EFFECT OF THE INVENTION
[0023] As a thermomechanical treatment for a Fe--Mn--Si-based shape
memory alloy having specified components with Nb, C addition,
conventionally, the processing treatment prior to aging is carried
out by training. Alternatively, in the inventions of the prior
applications, the processing treatment prior to aging is carried
out in a temperature range of from 500.degree. C. to 800.degree. C.
According to the present invention, however, the processing
treatment prior to the aging treatment can be successfully carried
out without high temperature, i.e. at room temperature, by setting
a processing ratio in a specified range.
[0024] The technical meaning of the present invention must be
clearly understood as compared to the prior art and the inventions
of the prior applications on which the present invention is based
because there are obvious difference therebetween. That is,
according to the present invention, the remarkable improvement in
shape memory property is achieved first time by a combination of
specified alloy components, specified deformation ratio at room
temperature, and setting of aging condition to a certain range.
Amazingly by run-of-the-mill thermomechanical treatment comprising
a deformation at room temperature and then aging, the shape
recovery ratio equivalent to that of the sample subjected to the
training can be obtained and, in addition, the shape recovery
stress significantly larger than that of the sample subjected to
the training can be obtained.

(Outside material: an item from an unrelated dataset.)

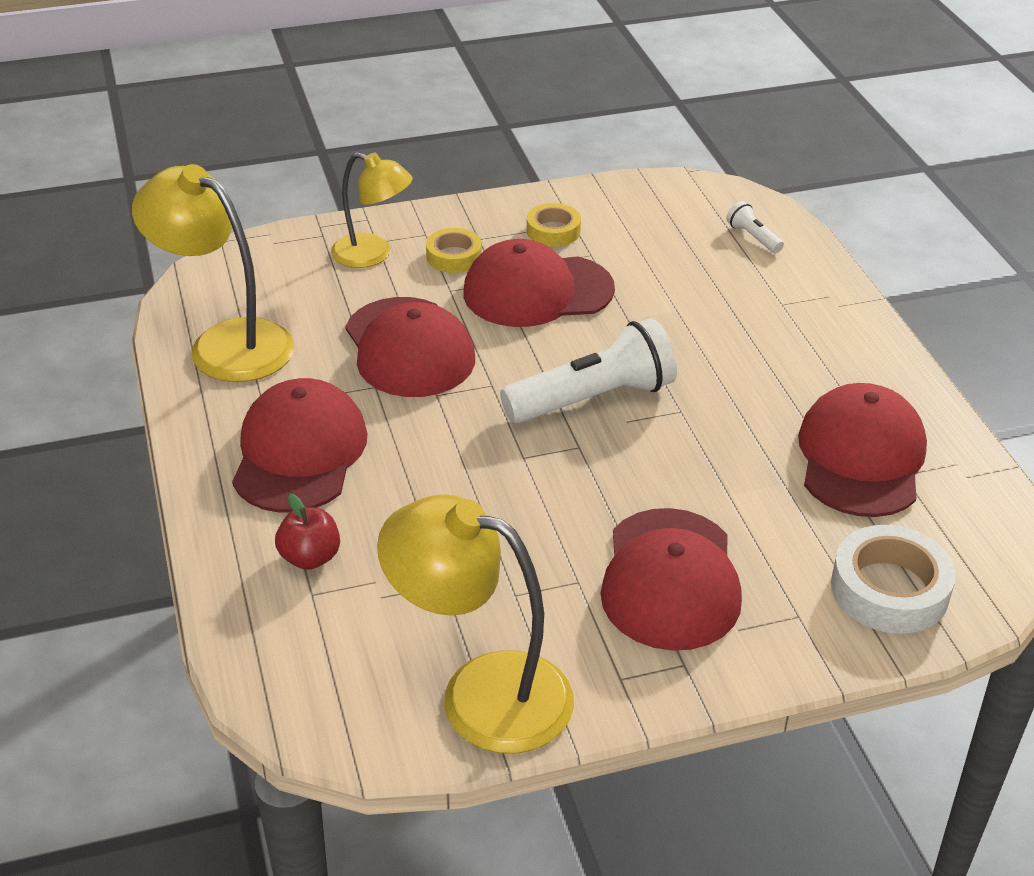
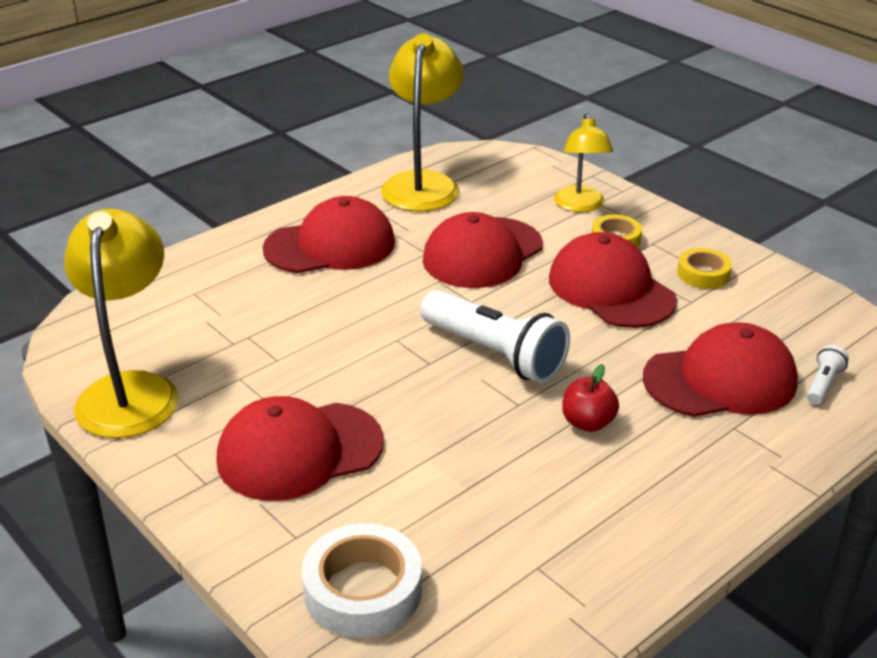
camera: 65 degrees right, 5 degrees down
(310, 557) = (228, 281): red apple -> red apple (587, 423)
(861, 457) = (540, 531): red cap -> red cap (720, 380)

With development of the present
invention, it is expected that the use of shape memory alloys will
be accelerated toward the practical use in a wide variety of
fields.
BRIEF DESCRIPTION OF THE DRAWINGS
[0025] FIG. 1 is a diagram showing relations between the amount of
initial deformation and the shape recovery ratio depending on the
thermomechanical treatment of Fe--Mn--Si-based shape memory alloys
with Nb, C addition of the present invention; and
[0026] FIG. 2 is a diagram showing the relation between the
recovered shape strain and shape recovery stress depending on the
thermomechanical treatment of Fe--Mn--Si-based shape memory alloys
with Nb, C addition of the present invention.
BEST MODE FOR CARRYING OUT THE INVENTION
[0027] The reason why the deformation ratio at room temperature is
specified to be from 5% to 40% comes from the fact that the
deformation ratio lower than 5% does not effectively contribute to
improvement in shape memory property while the deformation ratio
over 40% makes a sample too hard so that it is extremely difficult
to deform the sample after subjected to an aging treatment.

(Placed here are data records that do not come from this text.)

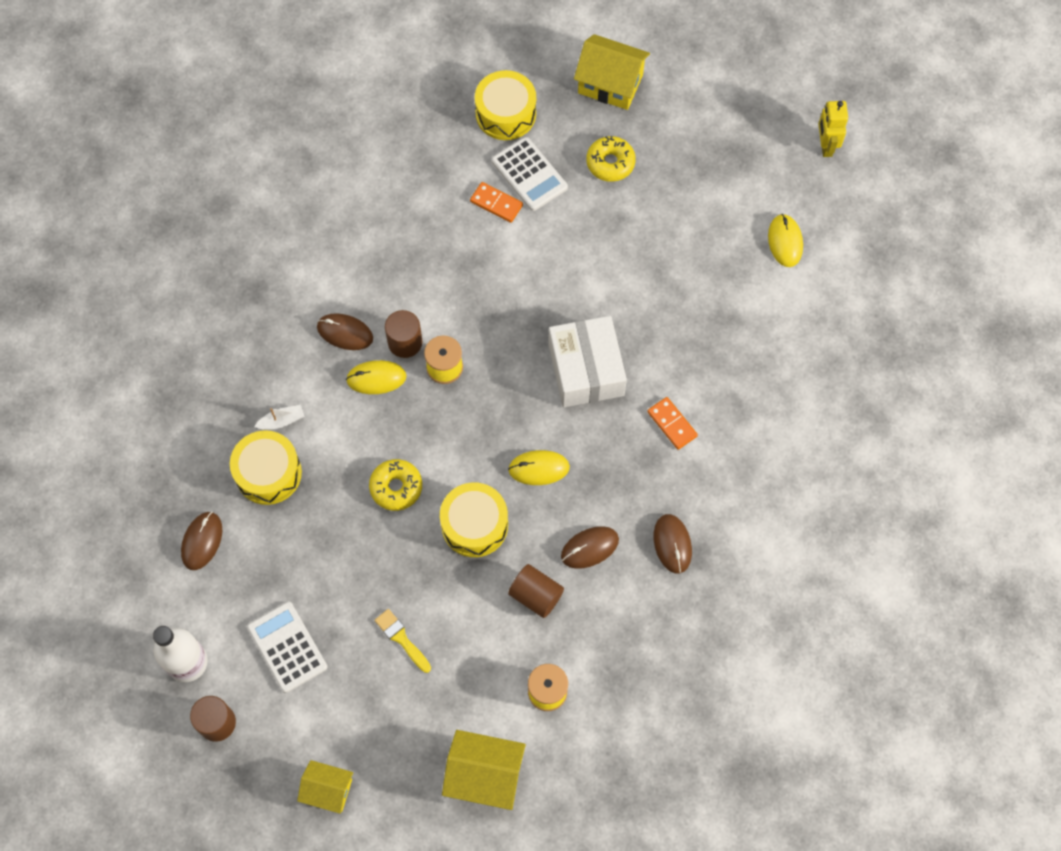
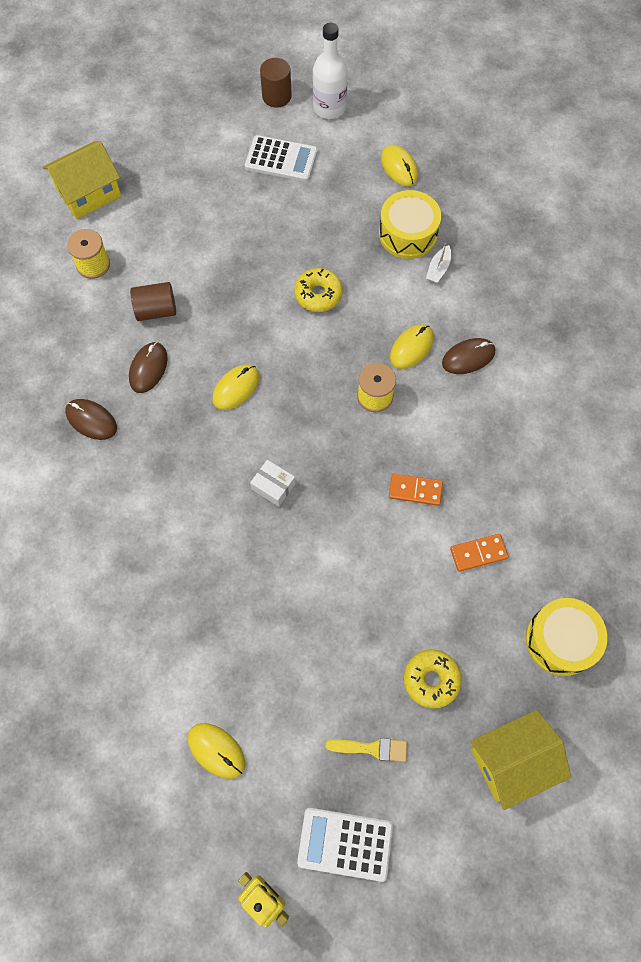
camera: 135 degrees right, 0 degrees up
(202, 541) = (399, 167): brown mouse -> yellow mouse
(328, 790) = (176, 117): yellow house -> none
(401, 638) = (217, 218): yellow brush -> yellow brush (371, 748)
(405, 342) = (421, 388): brown cylinder -> none
(474, 525) = (242, 316): yellow drum -> none
(529, 174) = (482, 603): white calculator -> white calculator (345, 843)
(586, 369) = (273, 486): white box -> white box, size x0.46
(672, 424) = (169, 504): orange domino -> orange domino (415, 490)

[0028] An alloy as to be subjected to the thermomechanical
treatment method for a Fe--Mn--Si-based shape memory alloy with Nb,
C addition of the present invention has the following chemical
compositions, just as specified in the prior applications, 1) Mn:
15% to 40% by weight, Si: 3% to 15% by weight, Nb: 0.1% to 1.5% by
weight, C: 0.01% to 0.2% by weight, and Fe and inevitable
impurities: residual amount, wherein the atomic ratio Nb/C between
Nb and C is 1 or more;
[0029] 2) The Fe--Mn--Si-based shape memory alloy with Nb, C
addition has the following compositions Mn: 15% to 40% by weight,
Si: 3% to 15% by weight, Cr: 1% to 20% by weight, Nb: 0.1% to 1.5%
by weight, C: 0.01% to 0.2% by weight, and Fe and inevitable
impurities: residual amount, wherein the atomic ratio Nb/C between
Nb and C is 1 or more; has the following compositions Mn: 15% to
40% by weight, Si: 3% to 15% by weight, Cr: 1% to 20% by weight,
Ni: 0.1% to 20% by weight, Nb: 0.1% to 1.5% by weight, C: 0.01% to
0.2% by weight, and Fe and inevitable impurities: residual amount,
wherein the atomic ratio Nb/C between Nb and C is 1 or more.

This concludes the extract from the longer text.